Mullaney added: “I’m helping people. I was meant to be a caregiver.”
‘Serving a community’
WellOne dental assistant Brooke Casey grew up in Foster, graduated in 2014 from Ponaganset High School, and after completing dental assisting study and training, took a job in Providence. But then she had a baby and wanted employment that was “more fit for being a mom” — a job with flexibility, good benefits and a short commute.
A patient of WellOne while she was growing up, Casey decided to apply there, and in June 2020 she was hired. She has two young children now and lives in Chepachet.
“I like serving a community,” she told The Journal. “We’re able to help people, and that’s a huge thing. So is being able to put my foot forward and help people where they need it.”

Casey traces her commitment to her childhood.
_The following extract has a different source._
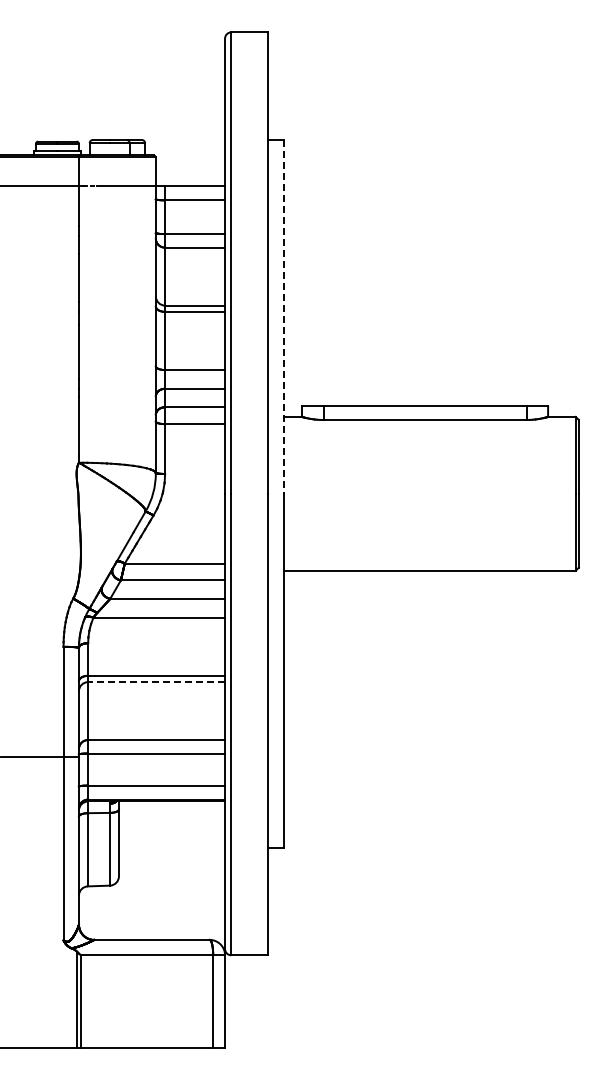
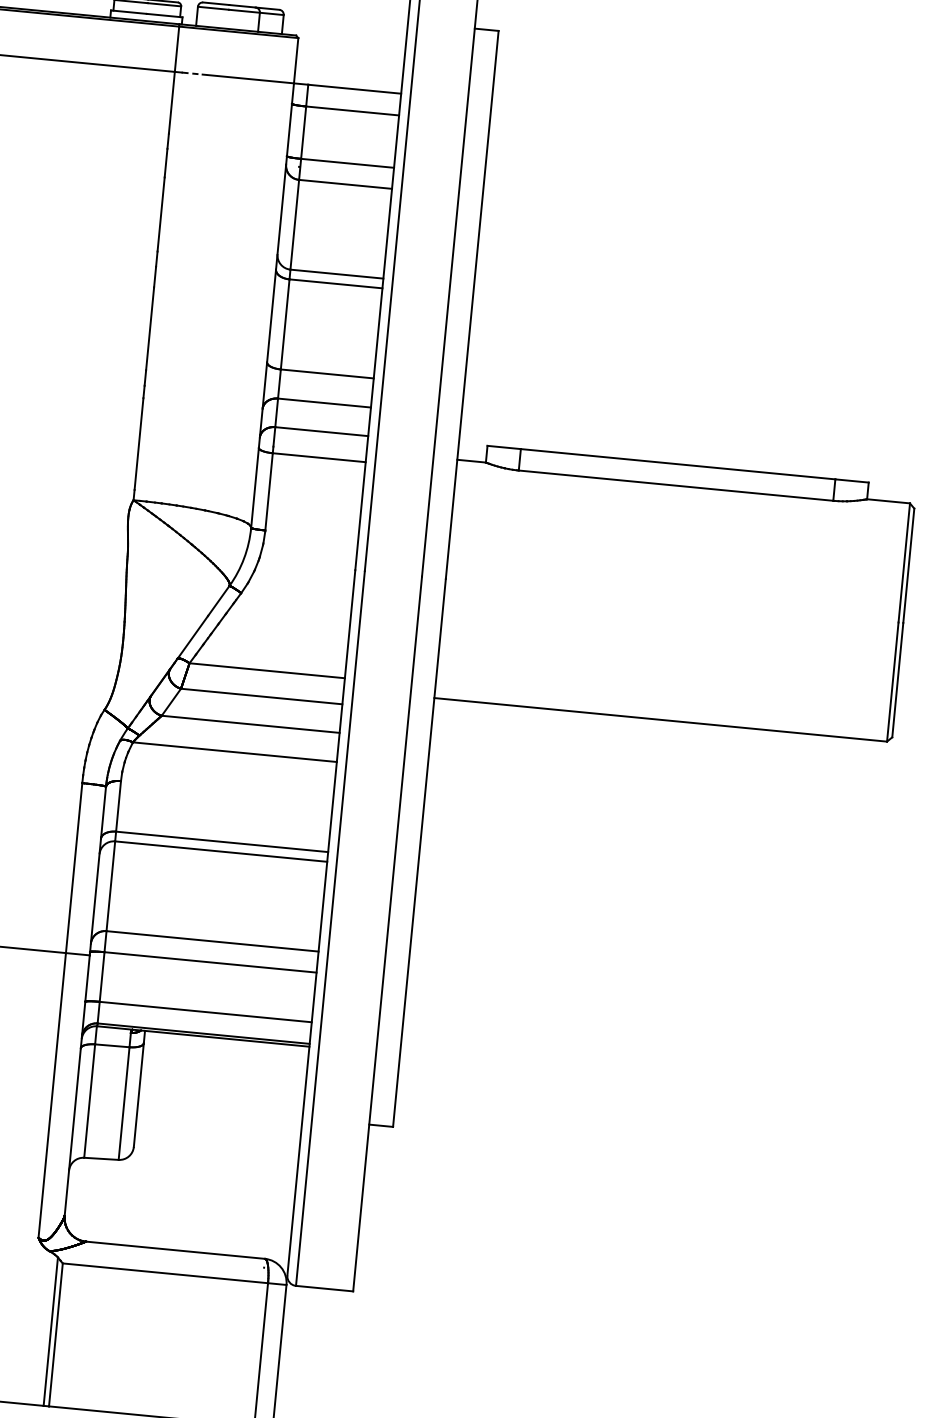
line: (283, 316) -> (472, 304), dashed -> solid
line: (156, 682) -> (220, 852), dashed -> solid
“I was adopted as a very, very young child, so it kind of starts there,” she said. “My adoptive parents took a jump in their lifestyle to help kids in need. My mom was always a stay-at-home mom, but she was a foster parent for many, many years. My dad was a full-time electrician until he retired. Now, they’re at home. Growing up with them made me a passionate, caring person looking to help others.”
Hoping to swim and kayak again
The sun sparkled across Wakefield Pond as Jim Whiteside discussed the hard decision he made recently to sell his truck, now that he can no longer drive — and his transportation these days, a WellOne wheelchair van, “which is great for people like me. They will even take you to places other than even WellOne.”
“I’m at least an hour and 10 minutes from Providence. You really can’t go any much further north and west in the state. From what I hear from the nurses [who] come up to visit me, there are quite a few other patients they have up here. If it wasn’t for WellOne and a couple of other services, I wouldn’t be able to remain in my home. I’d have to live someplace else and I don’t want to do that. This is where I want to be.”

As the interview wound down, Whiteside outlined his ambitions for this summer.
“I’m dying to go in the water,” he said. “After I had my leg taken off, I went in twice, but it wasn’t a good thing because I didn’t know how to swim anymore. I grew up swimming. But how do you swim with one leg? I really want to learn. I’ll get the life preserver and I’ll put that on and learn.”
And once he does, he aims to go boating in his new kayak.
Last year, he said, “I tried a couple of times. I was going around the shore but I kept tipping over because I didn’t have the leg on and there was more weight on one side. I said ‘if I tip over out in the middle of the lake, I’m going to the bottom. So I’ve got to figure out how to do it. And I will.”